View of “Apparel,” 2020.

View of “Apparel,” 2020.


At the far end of Neon Parc’s long, dark, windowless gallery, spotlights illuminated an arrangement of mannequins modeling outfits in various states of deconstruction. The mise-en-scène approximated an abandoned shopping mall: The mannequins—some very old, unclothed, and covered in dust—stood on platforms made from discarded building materials, and around the perimeter of the installation sat some miscellaneous office chairs, a decommissioned water boiler, and an ancient piece of projection equipment. Here, fashion was a site of ruin envisioned from some point in a postapocalyptic future.

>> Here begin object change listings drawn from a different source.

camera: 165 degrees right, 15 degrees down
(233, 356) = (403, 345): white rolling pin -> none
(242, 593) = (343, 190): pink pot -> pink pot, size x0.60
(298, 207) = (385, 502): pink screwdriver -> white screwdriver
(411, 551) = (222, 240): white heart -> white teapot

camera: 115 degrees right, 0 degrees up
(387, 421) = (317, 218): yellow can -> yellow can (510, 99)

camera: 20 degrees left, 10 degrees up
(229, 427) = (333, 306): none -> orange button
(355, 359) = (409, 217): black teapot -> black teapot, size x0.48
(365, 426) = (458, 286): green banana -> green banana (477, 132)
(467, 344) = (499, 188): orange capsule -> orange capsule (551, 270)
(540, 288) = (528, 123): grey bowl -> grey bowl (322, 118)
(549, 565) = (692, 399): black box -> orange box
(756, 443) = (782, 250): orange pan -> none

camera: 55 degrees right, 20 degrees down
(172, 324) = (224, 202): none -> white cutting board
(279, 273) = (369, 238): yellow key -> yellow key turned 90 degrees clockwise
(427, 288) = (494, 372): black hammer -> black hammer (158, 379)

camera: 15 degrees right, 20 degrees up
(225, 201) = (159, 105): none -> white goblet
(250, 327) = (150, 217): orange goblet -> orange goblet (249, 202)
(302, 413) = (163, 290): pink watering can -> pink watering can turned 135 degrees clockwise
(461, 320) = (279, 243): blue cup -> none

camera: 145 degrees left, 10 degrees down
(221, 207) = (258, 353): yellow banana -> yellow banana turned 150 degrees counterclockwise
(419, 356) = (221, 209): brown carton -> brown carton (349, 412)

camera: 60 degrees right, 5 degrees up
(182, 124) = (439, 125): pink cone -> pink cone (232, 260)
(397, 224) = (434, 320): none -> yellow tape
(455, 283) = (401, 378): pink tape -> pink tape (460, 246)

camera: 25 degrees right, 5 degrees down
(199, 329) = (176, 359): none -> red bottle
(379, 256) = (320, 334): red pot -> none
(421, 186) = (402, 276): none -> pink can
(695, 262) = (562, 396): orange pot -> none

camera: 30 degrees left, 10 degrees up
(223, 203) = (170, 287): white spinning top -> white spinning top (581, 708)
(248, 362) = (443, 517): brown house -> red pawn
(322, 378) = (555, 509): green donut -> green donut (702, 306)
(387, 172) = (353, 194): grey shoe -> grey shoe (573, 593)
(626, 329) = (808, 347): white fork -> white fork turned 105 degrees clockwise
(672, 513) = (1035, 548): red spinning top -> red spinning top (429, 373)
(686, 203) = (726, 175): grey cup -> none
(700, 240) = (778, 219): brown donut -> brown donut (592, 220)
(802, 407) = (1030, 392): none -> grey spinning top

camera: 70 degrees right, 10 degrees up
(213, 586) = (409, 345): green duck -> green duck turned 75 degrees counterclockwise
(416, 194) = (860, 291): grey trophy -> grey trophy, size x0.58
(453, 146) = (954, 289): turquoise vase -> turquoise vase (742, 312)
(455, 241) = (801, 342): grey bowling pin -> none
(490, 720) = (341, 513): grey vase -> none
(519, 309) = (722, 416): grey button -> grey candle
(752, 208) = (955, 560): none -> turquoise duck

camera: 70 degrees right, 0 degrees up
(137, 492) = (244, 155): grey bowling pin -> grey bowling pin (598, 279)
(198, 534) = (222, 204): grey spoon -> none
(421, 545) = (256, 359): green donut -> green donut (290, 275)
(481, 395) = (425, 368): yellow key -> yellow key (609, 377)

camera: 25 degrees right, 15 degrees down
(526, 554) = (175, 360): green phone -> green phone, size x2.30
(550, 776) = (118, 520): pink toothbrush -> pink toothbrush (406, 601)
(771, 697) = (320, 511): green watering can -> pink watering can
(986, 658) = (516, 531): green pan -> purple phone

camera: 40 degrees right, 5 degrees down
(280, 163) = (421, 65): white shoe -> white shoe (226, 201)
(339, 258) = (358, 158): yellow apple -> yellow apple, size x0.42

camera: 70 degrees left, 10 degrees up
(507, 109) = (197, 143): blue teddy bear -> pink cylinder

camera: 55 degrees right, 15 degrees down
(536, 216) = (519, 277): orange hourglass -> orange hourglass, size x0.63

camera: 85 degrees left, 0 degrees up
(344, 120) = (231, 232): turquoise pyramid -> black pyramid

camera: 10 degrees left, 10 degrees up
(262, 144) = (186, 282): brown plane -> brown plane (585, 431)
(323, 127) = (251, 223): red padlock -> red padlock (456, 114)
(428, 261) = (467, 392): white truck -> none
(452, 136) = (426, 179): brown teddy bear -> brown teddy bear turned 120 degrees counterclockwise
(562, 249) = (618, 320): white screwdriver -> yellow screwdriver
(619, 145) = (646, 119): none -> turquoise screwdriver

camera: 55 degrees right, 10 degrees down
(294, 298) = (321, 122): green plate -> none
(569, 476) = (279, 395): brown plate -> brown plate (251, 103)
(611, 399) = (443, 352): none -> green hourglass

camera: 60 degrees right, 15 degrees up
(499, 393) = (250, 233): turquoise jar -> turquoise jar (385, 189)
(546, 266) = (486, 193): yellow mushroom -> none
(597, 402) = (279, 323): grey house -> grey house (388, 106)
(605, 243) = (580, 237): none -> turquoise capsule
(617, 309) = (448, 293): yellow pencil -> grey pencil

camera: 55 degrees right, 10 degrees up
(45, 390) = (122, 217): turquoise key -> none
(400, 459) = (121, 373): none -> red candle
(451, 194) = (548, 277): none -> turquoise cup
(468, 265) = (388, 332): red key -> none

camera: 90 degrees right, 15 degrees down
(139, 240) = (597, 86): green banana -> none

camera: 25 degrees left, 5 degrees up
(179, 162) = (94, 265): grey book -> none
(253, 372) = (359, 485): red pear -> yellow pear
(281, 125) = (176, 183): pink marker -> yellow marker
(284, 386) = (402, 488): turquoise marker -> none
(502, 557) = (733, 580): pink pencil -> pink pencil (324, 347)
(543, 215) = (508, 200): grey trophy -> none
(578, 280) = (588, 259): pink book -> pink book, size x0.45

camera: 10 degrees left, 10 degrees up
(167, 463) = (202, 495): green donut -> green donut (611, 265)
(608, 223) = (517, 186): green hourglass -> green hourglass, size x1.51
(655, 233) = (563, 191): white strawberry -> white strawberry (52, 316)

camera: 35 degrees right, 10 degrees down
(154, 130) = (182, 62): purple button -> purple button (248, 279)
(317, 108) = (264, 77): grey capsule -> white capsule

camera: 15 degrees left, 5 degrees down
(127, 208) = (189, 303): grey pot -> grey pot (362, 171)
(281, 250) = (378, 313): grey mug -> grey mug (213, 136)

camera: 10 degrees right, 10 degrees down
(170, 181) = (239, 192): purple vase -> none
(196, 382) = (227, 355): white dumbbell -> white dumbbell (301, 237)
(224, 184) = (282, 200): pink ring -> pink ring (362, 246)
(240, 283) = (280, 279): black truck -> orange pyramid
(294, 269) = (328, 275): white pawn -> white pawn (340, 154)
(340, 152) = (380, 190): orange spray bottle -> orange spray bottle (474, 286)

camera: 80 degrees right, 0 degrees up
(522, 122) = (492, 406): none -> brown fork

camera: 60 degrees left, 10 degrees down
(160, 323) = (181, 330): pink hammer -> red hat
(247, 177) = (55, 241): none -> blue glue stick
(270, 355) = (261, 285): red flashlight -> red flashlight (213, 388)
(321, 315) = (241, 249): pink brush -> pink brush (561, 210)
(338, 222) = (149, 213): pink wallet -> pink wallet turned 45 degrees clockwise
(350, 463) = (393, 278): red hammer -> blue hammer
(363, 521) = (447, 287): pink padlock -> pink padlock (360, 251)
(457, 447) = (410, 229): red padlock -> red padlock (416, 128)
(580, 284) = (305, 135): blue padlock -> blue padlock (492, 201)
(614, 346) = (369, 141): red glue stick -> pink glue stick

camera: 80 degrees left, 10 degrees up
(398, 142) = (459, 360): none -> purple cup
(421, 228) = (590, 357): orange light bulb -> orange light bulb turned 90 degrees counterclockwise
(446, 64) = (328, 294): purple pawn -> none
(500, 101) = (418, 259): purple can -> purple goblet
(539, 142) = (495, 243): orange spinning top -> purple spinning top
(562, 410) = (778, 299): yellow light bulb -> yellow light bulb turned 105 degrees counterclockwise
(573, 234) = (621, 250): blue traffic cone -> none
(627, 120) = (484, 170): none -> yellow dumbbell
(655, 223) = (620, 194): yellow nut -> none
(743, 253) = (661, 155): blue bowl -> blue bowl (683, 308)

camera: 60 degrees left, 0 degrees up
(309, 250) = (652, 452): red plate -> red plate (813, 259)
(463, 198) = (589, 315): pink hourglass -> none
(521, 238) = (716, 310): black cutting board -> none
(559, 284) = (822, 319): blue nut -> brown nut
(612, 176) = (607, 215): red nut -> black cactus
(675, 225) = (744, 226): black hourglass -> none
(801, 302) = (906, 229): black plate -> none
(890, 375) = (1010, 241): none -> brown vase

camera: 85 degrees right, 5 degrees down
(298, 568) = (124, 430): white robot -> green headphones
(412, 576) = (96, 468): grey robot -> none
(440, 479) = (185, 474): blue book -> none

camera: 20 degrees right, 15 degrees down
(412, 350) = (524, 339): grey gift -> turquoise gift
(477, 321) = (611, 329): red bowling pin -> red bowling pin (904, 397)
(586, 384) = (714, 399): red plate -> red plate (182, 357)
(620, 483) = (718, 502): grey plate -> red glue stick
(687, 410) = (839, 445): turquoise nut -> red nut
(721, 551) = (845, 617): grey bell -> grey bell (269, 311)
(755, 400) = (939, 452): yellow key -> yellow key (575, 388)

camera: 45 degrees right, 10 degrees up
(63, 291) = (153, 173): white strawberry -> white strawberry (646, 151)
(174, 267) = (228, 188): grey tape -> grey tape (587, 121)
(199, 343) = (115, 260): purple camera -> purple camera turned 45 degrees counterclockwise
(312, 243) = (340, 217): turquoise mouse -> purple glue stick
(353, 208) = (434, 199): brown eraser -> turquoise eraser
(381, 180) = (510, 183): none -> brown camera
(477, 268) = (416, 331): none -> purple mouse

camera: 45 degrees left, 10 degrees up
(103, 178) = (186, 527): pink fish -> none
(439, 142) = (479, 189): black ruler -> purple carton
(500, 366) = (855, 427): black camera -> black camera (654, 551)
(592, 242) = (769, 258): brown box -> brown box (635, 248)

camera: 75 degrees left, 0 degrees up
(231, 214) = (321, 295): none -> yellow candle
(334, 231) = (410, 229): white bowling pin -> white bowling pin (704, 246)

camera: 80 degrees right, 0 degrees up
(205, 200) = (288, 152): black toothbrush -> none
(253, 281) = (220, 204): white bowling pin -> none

In creating such an atmosphere, Matthew Linde, the curator of “Apparel,” channeled the subject of his exhibition: the oeuvre and influence of Belgian fashion designer Martin Margiela. The designer’s catwalk shows, in which models drift through abandoned warehouses, parking garages, or metro stations freely intermingling with audiences, have often been compared to Situationist dérives. More significantly, he was renowned for recycling found garments, recutting or splicing them together to form one-off pieces. In making his revisions, Margiela foregrounded the concealed features of a garment’s construction: the seams and darts that would help mold it to the wearer’s body; the labels, stamps, and lining that belong on its invisible interior; even the linen canvas or pattern paper templates used in the drafting process.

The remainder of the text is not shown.